The cost is a monthly subscription and some degree of lock-in. For most projects, that's a good trade. The subscription cost is trivial relative to the engineering time of doing it correctly. The lock-in risk is real but smaller than it sounds: the surface area of auth in a typical application is well-defined and swappable if you design for it.
Why your auth is not a competitive advantage
Clients sometimes ask why we're "not building it ourselves." The answer is that their auth is infrastructure, not a feature. The thing their software does is the competitive advantage. The login screen is not.
We've seen projects where significant engineering time went into building a custom auth system that did roughly what Clerk does, minus the edge cases Clerk has already handled. That time could have gone into the actual product. It didn't.
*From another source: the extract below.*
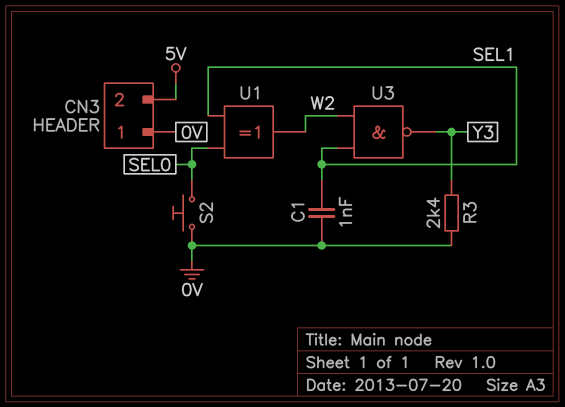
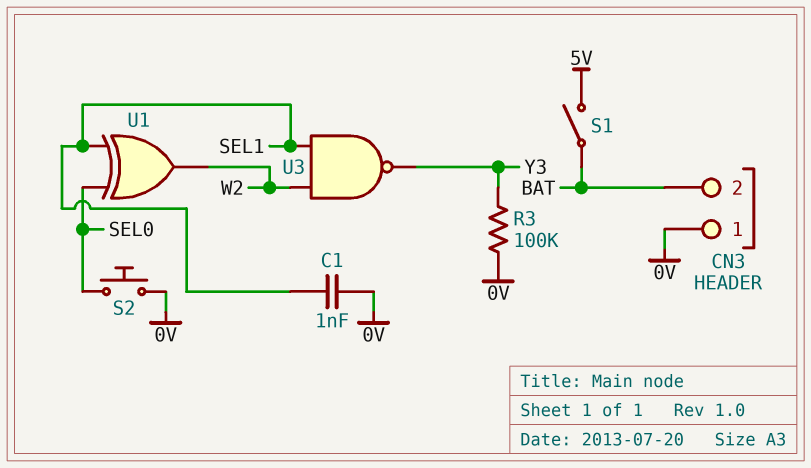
CN3 pin 2: 5V -> BAT
R3: 2.4k (0V, Y3) -> 100k (0V, Y3)
S1: none -> switch (5V, BAT)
When we have to roll our own
It happens. Regulated industries with compliance requirements that existing providers don't meet. Systems that need to integrate with an existing identity provider in a way that off-the-shelf products don't support. Legacy environments where adding an external dependency isn't possible.
In those cases, the floor is:
- Passwords hashed with bcrypt, not MD5, not SHA-1, not plain text
- JWTs with short expiry, 15 minutes or less for access tokens
- Refresh tokens with rotation on use
- Rate limiting on login, registration, and password reset endpoints
- Explicit session invalidation when a password changes
- No JWTs stored in localStorage; use httpOnly cookies
That's the floor. The ceiling involves a lot more: brute-force protection, anomaly detection, device tracking, audit logs. How much of the ceiling you need depends on what the application does and who the users are.
The important thing is that this list is a starting point, not a comprehensive guide. Auth is a domain where reading a checklist and feeling confident is its own kind of risk. When we have to build it, we build it carefully and we get it reviewed before it ships.